Les démocrates reprochent au président américain d’avoir demandé à l’Ukraine de l’aider à rassembler des informations compromettantes sur son rival Joe Biden, parmi les favoris pour l’affronter dans les urnes, dont le fils a fait des affaires en Ukraine quand il était vice-président de Barack Obama.

Cette requête a été formulée il y a deux mois lors d’un appel téléphonique entre Donald Trump et son homologue ukrainien Volodymyr Zelensky.

Cet échange était « parfait », « tout à fait légal », « il n’aurait pas pu être plus honorable », a martelé Donald Trump dans une dizaine de tweets matinaux consacrés à l’affaire.  

Visiblement très en colère, le locataire de la Maison-Blanche, 73 ans, a égratigné à la fois les démocrates (« le parti qui ne fait rien »), les journalistes (« bidons ») et le lanceur d’alerte à l’origine du scandale (« l’agent d’un parti ? »).

« En guerre »

Signe de sa nervosité, M. Trump a déclaré « être en guerre » lors d’une conversation privée rendue publique par un témoin. Sur Twitter, le tempétueux président avait déjà appelé jeudi les républicains à « se battre », ajoutant en lettres capitales : « l’avenir de notre pays est en jeu ».

Ses ennuis sont dus à un membre de la communauté du renseignement qui, à la mi-août, avait notifié à sa hiérarchie ses inquiétudes sur la teneur de l’appel entre MM. Trump et Zelensky.  

Il y a huit jours, des fuites dans les médias ont fait éclater l’affaire au grand jour. Acculée, la Maison-Blanche a accepté de publier mercredi une transcription de leur échange dans l’espoir de convaincre qu’il était « anodin ».

Cette conversation, jugée au contraire « accablante » par les démocrates, jette une lumière crue sur l’asymétrie de la relation entre le dirigeant de la première puissance mondiale et celui de l’Ukraine, en guerre avec des séparatistes prorusses et très dépendant de l’aide occidentale.

Donald Trump s’y plaint d’en faire beaucoup pour l’Ukraine sans que « cela soit forcément réciproque », avant de formuler de vagues accusations contre Joe Biden et son fils Hunter. « Cela serait formidable si vous pouviez vous pencher dessus », dit-il à M. Zelensky.

« Gravité »

Le scandale a encore gagné en ampleur jeudi avec la publication du signalement du lanceur d’alerte.  

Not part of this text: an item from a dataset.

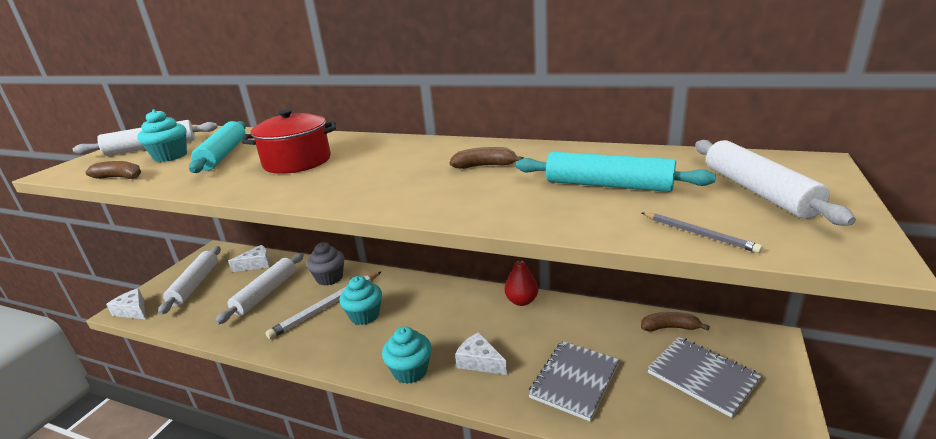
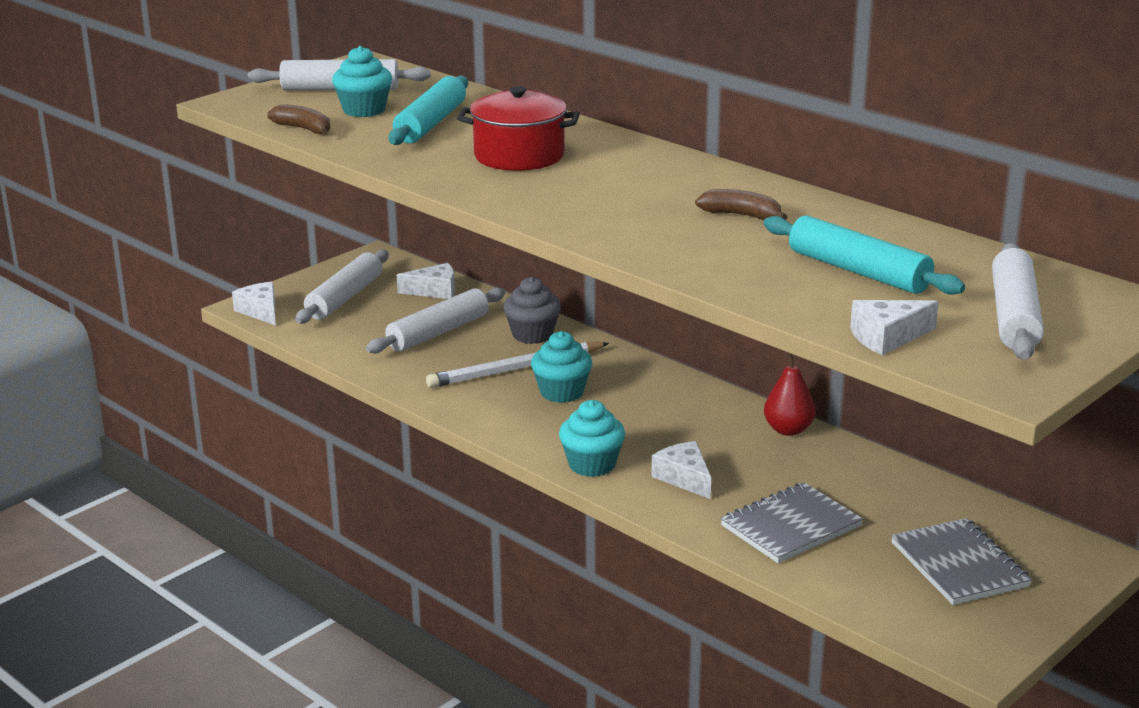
camera: 20 degrees right, 0 degrees up
(670, 328) = (970, 510): brown banana -> none
(699, 234) = (887, 337): grey pencil -> white cheese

Après l’échange entre MM. Trump et Zelensky, les juristes de la Maison-Blanche sont « intervenus pour “verrouiller” toutes les archives », a-t-il écrit. Pour ce lanceur d’alerte, cela prouve que l’entourage du président « comprenait la gravité de ce qui s’était passé ».

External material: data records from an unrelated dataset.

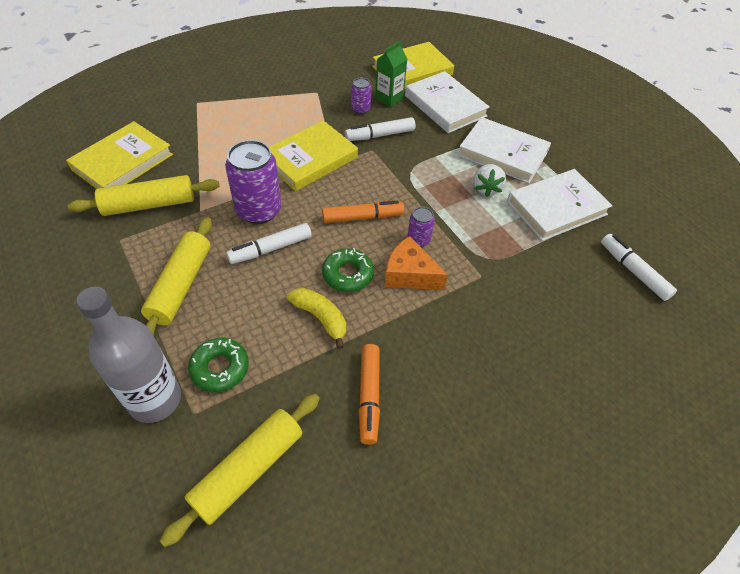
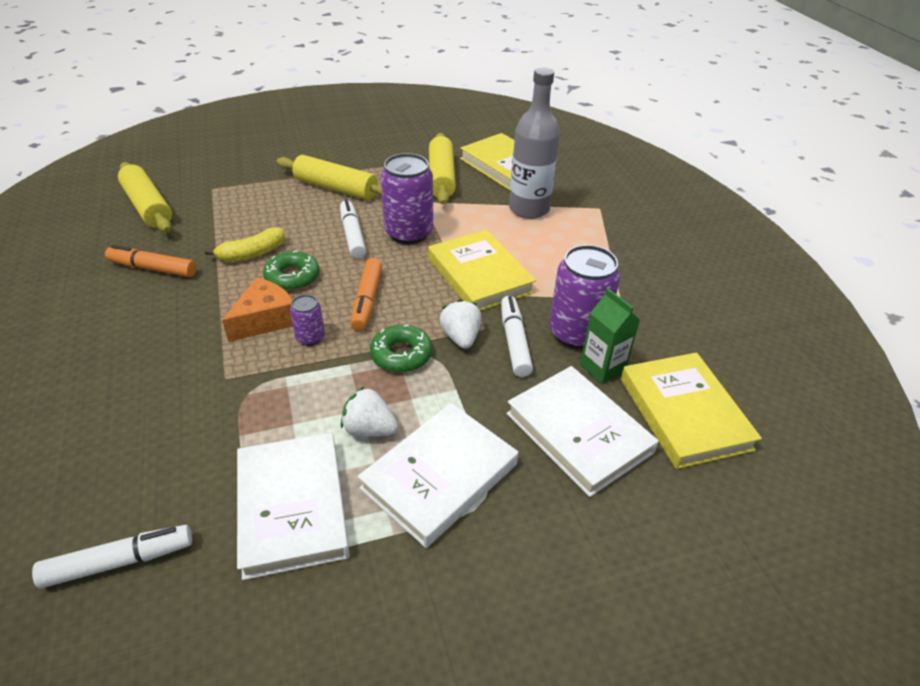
camera: 105 degrees right, 10 degrees down
(155, 399) = (236, 175): grey bottle -> grey bottle (529, 209)
(220, 368) = (241, 201): green donut -> green donut (401, 354)
(360, 109) = (576, 333): purple can -> purple can, size x2.00
(385, 160) = (461, 337): none -> white strawberry
(445, 106) = (578, 433): white book -> white book turned 75 degrees clockwise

Donald Trump et son entourage ont tenté de minimiser la portée du document, « une compilation de récits de troisième main et d’articles de presse » qui ne montre « rien d’inapproprié ».

Mais les démocrates y ont vu une tentative « d’étouffer » le scandale.

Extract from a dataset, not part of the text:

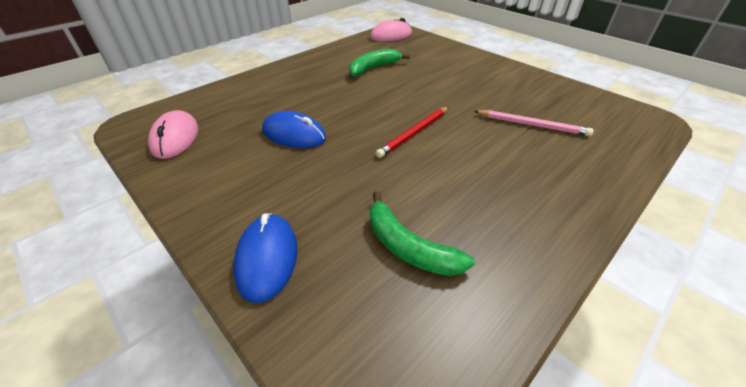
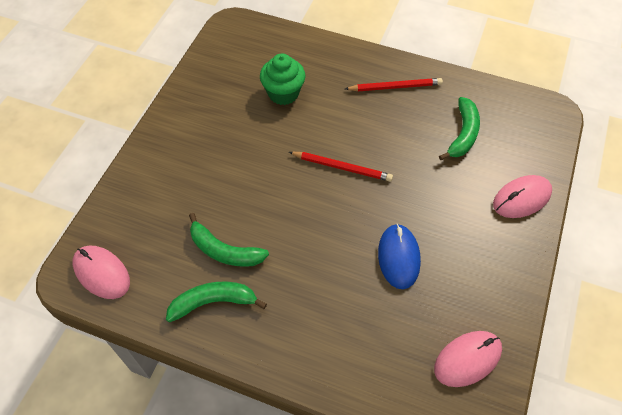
camera: 115 degrees left, 15 degrees up
(267, 258) = (521, 198): blue mouse -> pink mouse
(339, 59) = (213, 302): none -> green banana
(525, 211) = (395, 87): none -> red pencil
(532, 125) = (283, 93): pink pencil -> green cupcake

« Je ne crois pas qu’on ait besoin d’en savoir beaucoup plus », a déclaré vendredi sur CNN le parlementaire démocrate Eric Swalwell, qui siège dans les commissions judiciaire et du renseignement de la Chambre des représentants à la manœuvre dans l’enquête lancée contre Donald Trump.

« En tant qu’ancien procureur, je dois vous dire que c’est plus facile quand l’accusé reconnaît les faits et là, le président ne nie pas ses propos », a-t-il ajouté en souhaitant lui aussi avancer « rapidement ».